Experimental determination of bending behavior of multilayered and multidirectionally-stitched E-Glass fabric structures for composites

Abstract

The aim of this study was to experimentally determine the bending behavior of developed multilayered multistitched E-Glass preform structures. For this reason, a bending rigidity test instrument based on the cantilever test principle was used. A bending rigidity test was conducted on all developed multilayered multistitched E-Glass preform structures. Yarn linear density and fabric density influenced the bending rigidity of single layer E-Glass fabric. The single layer fabric's bending rigidity depended on the off-axis angle orientations in the fabric plane. On the other hand, the bending rigidity of the multilayered unstitched E-Glass fabric structure depended on the number of fabric layers.
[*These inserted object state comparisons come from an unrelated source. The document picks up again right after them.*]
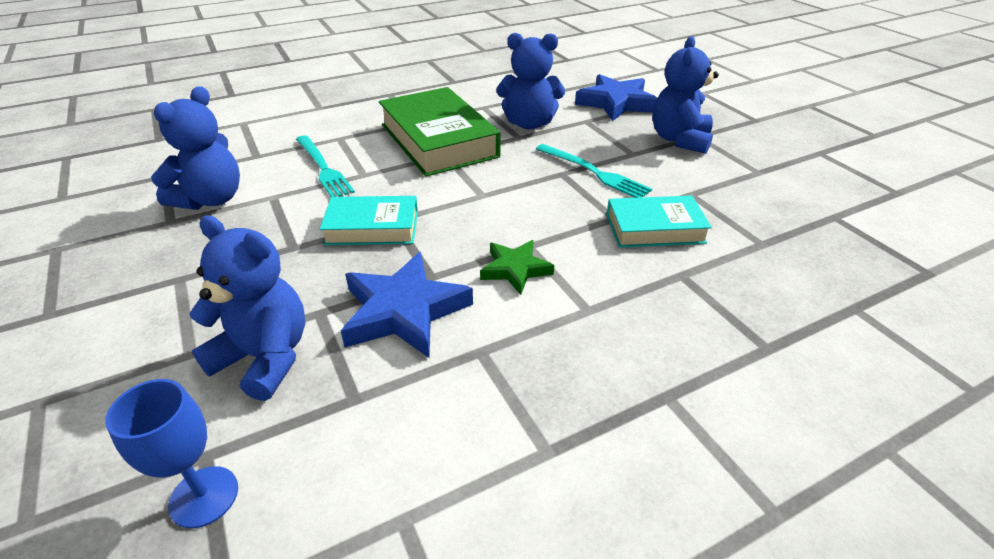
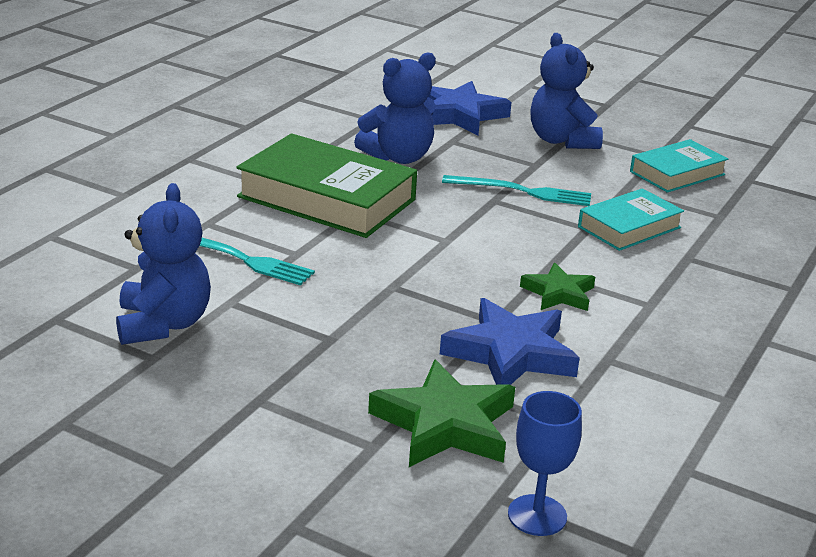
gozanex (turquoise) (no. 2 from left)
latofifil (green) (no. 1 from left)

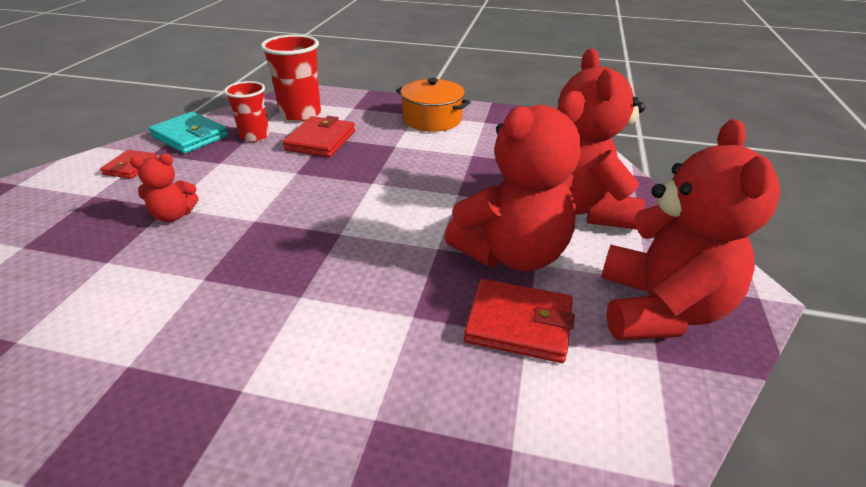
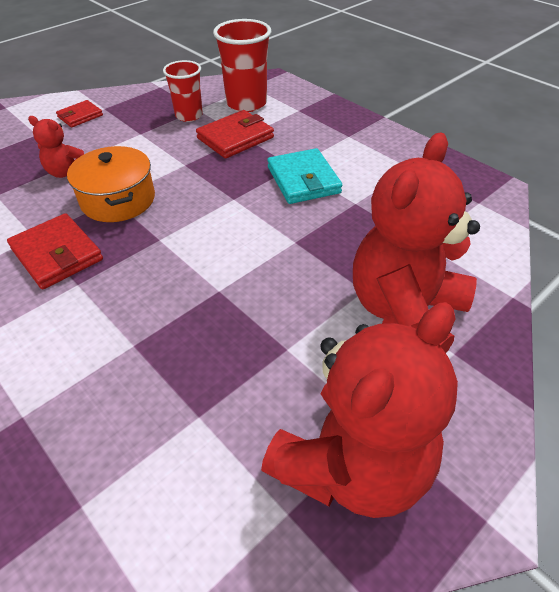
fufapil (red) (no. 2 from left in the first image)
raronivu (turquoise)
dubevazal (orange)
raronivu (red) (no. 1 from left)

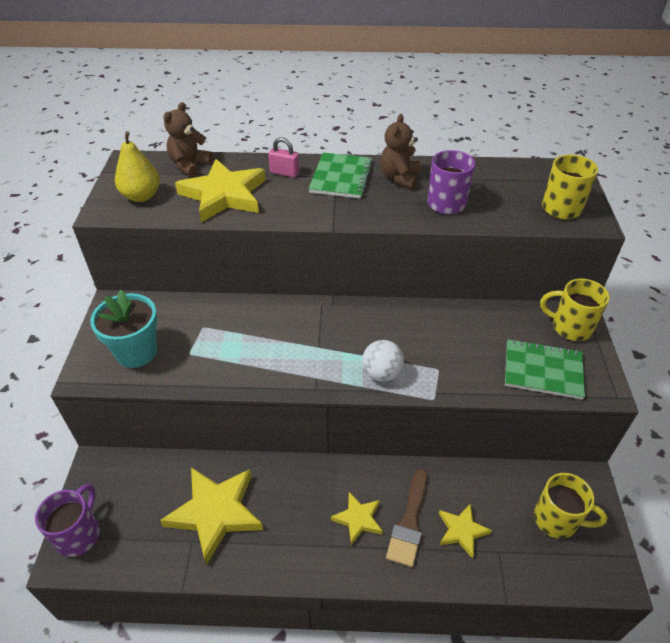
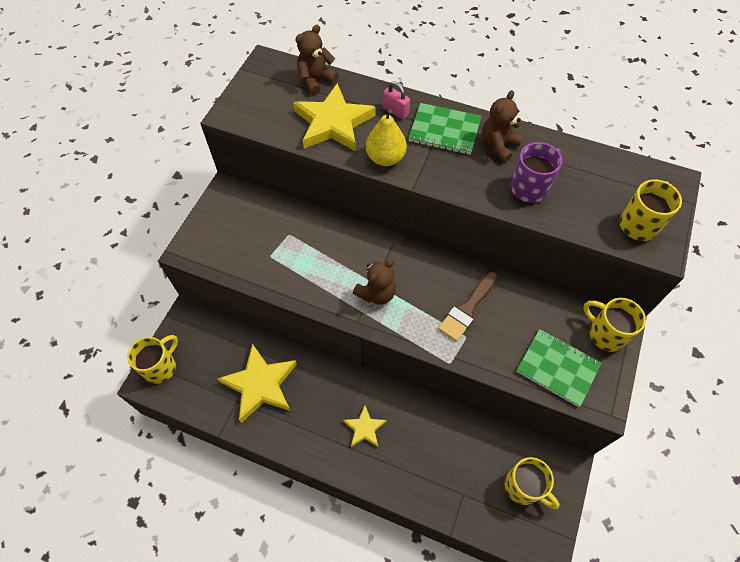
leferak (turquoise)
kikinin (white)
latofifil (yellow) (no. 4 from left in the first image)
fufapil (brown) (no. 2 from left)
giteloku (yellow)
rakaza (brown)
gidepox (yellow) (no. 1 from left)
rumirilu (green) (no. 1 from left)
The bending rigidities of the multilayered four directional hand and machine stitched E-Glass preform structures were high compared with one and two directional hand and machine stitched E-Glass preform structures. The bending rigidities of all heavy (6 step/cm) machine stitched E-Glass preform structures were high compared with light (2 step/cm) machine and hand (1 step/cm) stitched E-Glass preform structures. In addition, the bending rigidities of all developed multilayered hand and machine stitched E-Glass preform structures were higher than those of unstitched preform structures due to stitching. In addition, the multilayered multistitched preform structures showed a low order of bending curvatures compared with the multilayered unstitched preform structures. The results indicated that the number of stitching directions and stitching steps substantially affected the bending rigidity of the developed preform structures. Stitching yarn type was also a parameter for the bending behaviorof the multistitched preform structures. It was considered that the unstitched fabric structure could be easily formed whereas the directional stitched E-Glass preform structure became stiff and could not be easily formed.